May the source be with you

jj2007

Quote from: TimoVJL on August 09, 2022, 06:11:50 PM
descriptive function and variable names are important too.

Right :thumbsup:

Though it's a matter of taste. I use some$ to indicate a string, and got eaten alive by a bunch of purists at the FreeBasic forum (where I am banned for life, hehe).

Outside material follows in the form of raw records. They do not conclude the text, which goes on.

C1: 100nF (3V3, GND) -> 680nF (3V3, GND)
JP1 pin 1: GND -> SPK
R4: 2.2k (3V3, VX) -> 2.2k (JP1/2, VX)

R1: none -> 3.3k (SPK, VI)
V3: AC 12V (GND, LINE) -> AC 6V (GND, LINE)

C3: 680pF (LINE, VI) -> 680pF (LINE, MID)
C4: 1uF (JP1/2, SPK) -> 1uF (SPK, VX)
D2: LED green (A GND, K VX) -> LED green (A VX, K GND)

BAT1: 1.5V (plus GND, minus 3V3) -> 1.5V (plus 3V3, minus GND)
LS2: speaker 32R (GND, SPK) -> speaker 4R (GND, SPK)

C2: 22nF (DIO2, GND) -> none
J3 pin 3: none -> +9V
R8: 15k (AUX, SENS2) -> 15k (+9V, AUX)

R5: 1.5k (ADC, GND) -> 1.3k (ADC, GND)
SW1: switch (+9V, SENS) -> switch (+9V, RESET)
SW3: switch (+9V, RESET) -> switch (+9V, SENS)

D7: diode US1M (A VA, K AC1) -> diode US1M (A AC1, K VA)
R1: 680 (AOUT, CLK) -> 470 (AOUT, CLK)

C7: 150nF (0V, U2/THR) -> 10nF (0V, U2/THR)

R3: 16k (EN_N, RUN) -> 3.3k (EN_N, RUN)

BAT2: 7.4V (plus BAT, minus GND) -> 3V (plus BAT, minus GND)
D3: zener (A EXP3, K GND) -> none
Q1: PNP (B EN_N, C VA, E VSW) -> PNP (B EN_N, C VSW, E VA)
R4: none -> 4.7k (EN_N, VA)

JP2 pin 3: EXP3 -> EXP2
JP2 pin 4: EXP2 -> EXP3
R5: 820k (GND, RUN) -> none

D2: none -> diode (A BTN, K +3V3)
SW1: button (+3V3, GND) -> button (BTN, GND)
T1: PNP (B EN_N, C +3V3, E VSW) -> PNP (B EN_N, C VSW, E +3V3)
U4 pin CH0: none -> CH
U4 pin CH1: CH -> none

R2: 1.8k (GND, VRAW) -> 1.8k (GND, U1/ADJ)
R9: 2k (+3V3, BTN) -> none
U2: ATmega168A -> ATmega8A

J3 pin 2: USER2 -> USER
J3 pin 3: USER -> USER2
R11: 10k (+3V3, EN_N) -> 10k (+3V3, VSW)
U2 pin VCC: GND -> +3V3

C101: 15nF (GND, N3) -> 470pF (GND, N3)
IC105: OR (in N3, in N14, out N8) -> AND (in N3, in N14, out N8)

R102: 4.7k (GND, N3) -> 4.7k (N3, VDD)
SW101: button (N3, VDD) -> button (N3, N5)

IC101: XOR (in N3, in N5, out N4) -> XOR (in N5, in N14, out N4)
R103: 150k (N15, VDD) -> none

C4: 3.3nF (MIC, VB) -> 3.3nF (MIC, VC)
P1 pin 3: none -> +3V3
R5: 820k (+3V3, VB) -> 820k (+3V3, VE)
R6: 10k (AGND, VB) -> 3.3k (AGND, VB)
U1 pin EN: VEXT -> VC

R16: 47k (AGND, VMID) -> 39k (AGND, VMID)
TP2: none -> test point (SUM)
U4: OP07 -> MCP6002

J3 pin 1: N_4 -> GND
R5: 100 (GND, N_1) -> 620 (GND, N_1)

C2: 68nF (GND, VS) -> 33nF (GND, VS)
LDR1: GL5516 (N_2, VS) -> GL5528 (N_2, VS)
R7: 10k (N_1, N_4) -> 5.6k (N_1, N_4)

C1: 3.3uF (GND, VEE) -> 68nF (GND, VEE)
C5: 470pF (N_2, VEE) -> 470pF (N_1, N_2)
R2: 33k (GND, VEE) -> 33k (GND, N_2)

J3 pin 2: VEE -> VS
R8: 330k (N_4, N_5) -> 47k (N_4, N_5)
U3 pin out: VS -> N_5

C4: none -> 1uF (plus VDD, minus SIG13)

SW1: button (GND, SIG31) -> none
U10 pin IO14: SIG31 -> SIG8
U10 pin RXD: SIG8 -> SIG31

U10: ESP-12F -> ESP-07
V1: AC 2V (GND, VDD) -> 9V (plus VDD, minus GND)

It's important to be consistent. Once upon a time there were languages that allowed 26 variables named A...Z :cool:

If you see fild MyR4 in some source, what do you think?

TimoVJL

Quote from: jj2007 on August 09, 2022, 06:39:28 PM
If you see fild MyR4 in some source, what do you think?
floating point variable, a float, real4 is something, that comes up my mind.
May the source be with you

jj2007

Quote from: TimoVJL on August 09, 2022, 07:26:36 PM
Quote from: jj2007 on August 09, 2022, 06:39:28 PM
If you see fild MyR4 in some source, what do you think?
floating point variable, a float, real4 is something, that comes up my mind.

Exactly. And that it will miserably fail with fild :biggrin:

It's all about readability and transparency. For demos, I always use My$, MyR4, MyDw etc, in order to distinguish my own variables from WinAPI constants and the like. Micros*t uses Hungarian notation, or kind of, but they sometimes overdo it.

NoCforMe

Well, since we're now on variable naming (a valid programming topic if there ever was one), I get to explain my naming convention.

Disclaimer: This is not meant as thou shalt use my naming scheme because it's teh best in the world and if you don't use it you're a big dummyhead. This is just the way I do things. Works for me. If it works for you, fine. If not, let me know how you do things; maybe it's better than my way.

I divide my variables into two groups, globals and locals. All my globals are capitalized: TextHeapPtr is a global. All my locals start with lowercase: loopCounter is a local. So I know right away whether a variable is global or local. (That way I know whether to use OFFSET or ADDR to get the address of the variable.)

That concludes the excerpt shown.